With current decade-low commodity prices and pressures on the U.S. agriculture economy, we need to be strengthening trade relationships, not prohibiting them. After 55 years of failed policy, it’s time for Congress to lift the travel and trade embargo on Cuba.
This will benefit the Cuban people and the Kansas agribusiness industry, a significant contributor to our state’s economy.
Cuba’s private sector is expanding rapidly, creating growing markets across almost every sector of Cuba’s economy, particularly in agriculture. There is a demand in Cuba for high-quality agricultural commodities, and Kansas can meet those needs. But trade restrictions are making it virtually impossible for Kansas farmers to compete in Cuba’s growing markets.
Cuba currently imports 80 percent of its food, or almost $2 billion annually. With a population of 11 million people and foreign visitors topping 3.5 million last year and growing, Cuba’s need for agricultural imports will only continue to grow.
Cuba’s top agricultural needs are major export products of Kansas. Cuba is the largest market in the Caribbean for wheat, a top agricultural export and $990 million industry in Kansas. In nearby countries, such as the Dominican Republic, the United States wheat market share is more than 90 percent on average. But in Cuba, the U.S. market share has dropped to zero as Cuba imports all of its wheat from foreign competitors.
Cuba must also increase its supply of soybeans, feed grains, and corn – additional top Kansas agricultural exports – as the island develops a more robust livestock sector.

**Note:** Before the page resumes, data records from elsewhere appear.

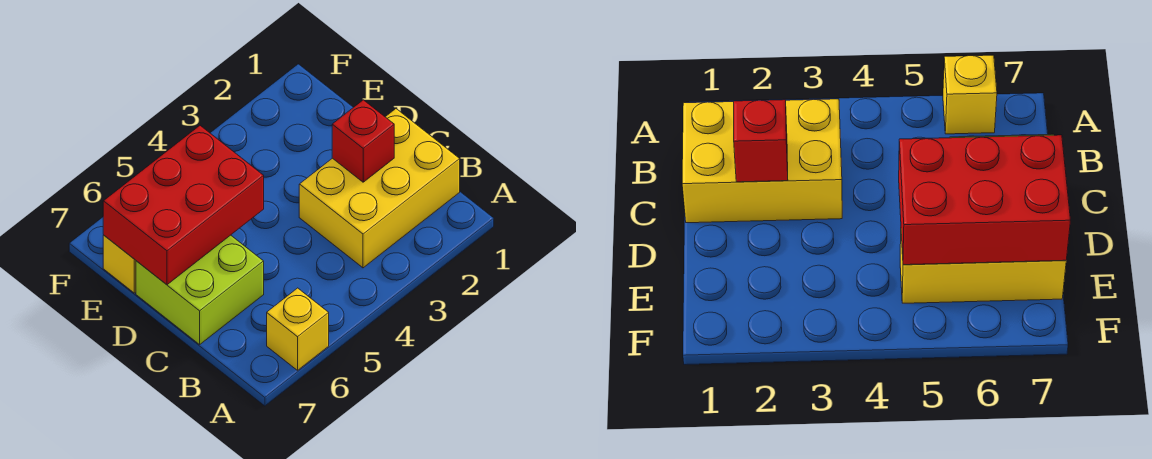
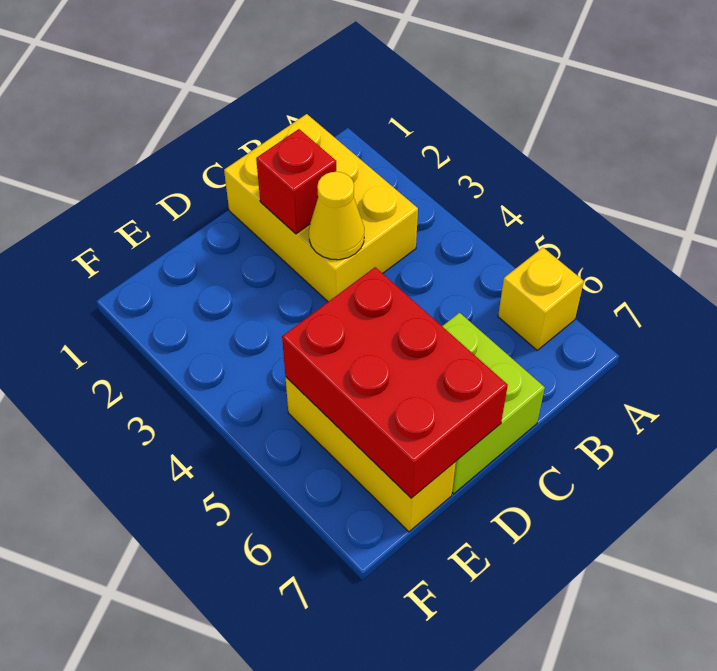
none -> yellow cone C3 level 2

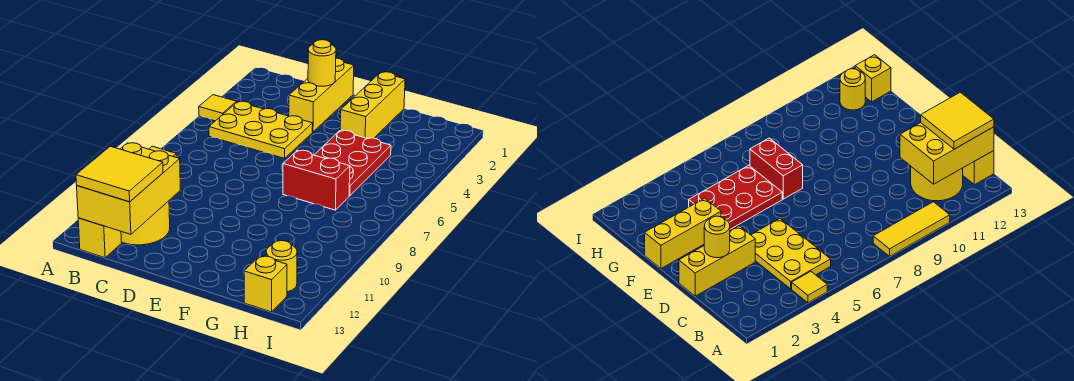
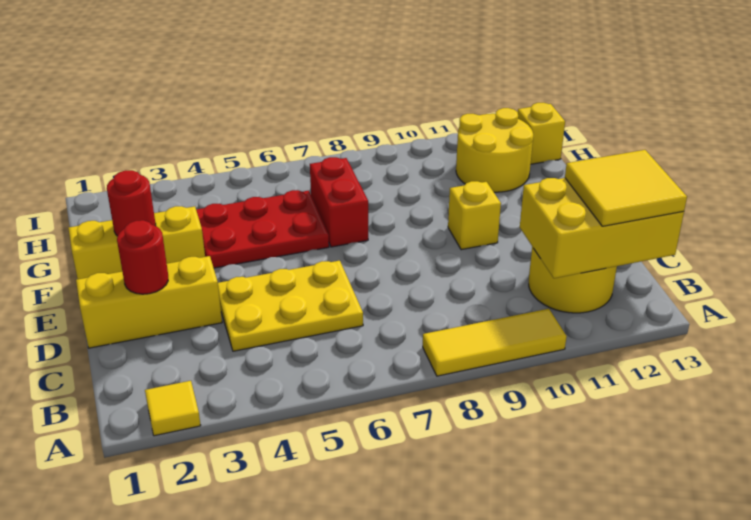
yellow tile A4 level 1 -> yellow tile A2 level 1
yellow plate B4:D5 level 1 -> yellow plate C4:D6 level 1
yellow brick B13 level 1 -> yellow brick E10 level 1
yellow round brick D2 level 2 -> red round brick D2 level 2
none -> red round brick F2 level 2
yellow round brick H12 level 1 -> yellow round brick G11:H12 level 1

Current U.S. trade restrictions make it virtually impossible for Kansas farmers to compete in Cuba’s growing markets. Kansas agriculture has seen a vast drop in Cuba’s market share over the past 20 years due to U.S. law that restricts the ability of U.S. farmers to offer credit for the agricultural exports to Cuba. That means, in order to import U.S. agriculture, Cuba must pay cash in advance.
As a cash-poor country, Cuba imports from foreign competitors with more favorable financing options, even though Cuba is located only 90 miles off of our shores. Instead of increasing Kansas exports, creating more jobs across the state, and providing Cubans with high-quality Kansas agriculture products, Kansas farmers are losing market share to countries on the other side of the world – all because of U.S. policy.
There is a bill in Congress – the Agricultural Export Expansion Act – that would remove restrictions on offering credit for the export of agricultural commodities to Cuba – a provision that Sen. Jerry Moran, R-Kan., has supported.
Kansas agribusiness is an economic driver for the entire state. The industry, which supports 17 percent of our labor force, or some 250,000 workers, would benefit tremendously from allowing our Kansas farmers to export agriculture to Cuba without arbitrary restrictions.
Mike Jordan of Beloit is president of the Kansas Association of Wheat Growers.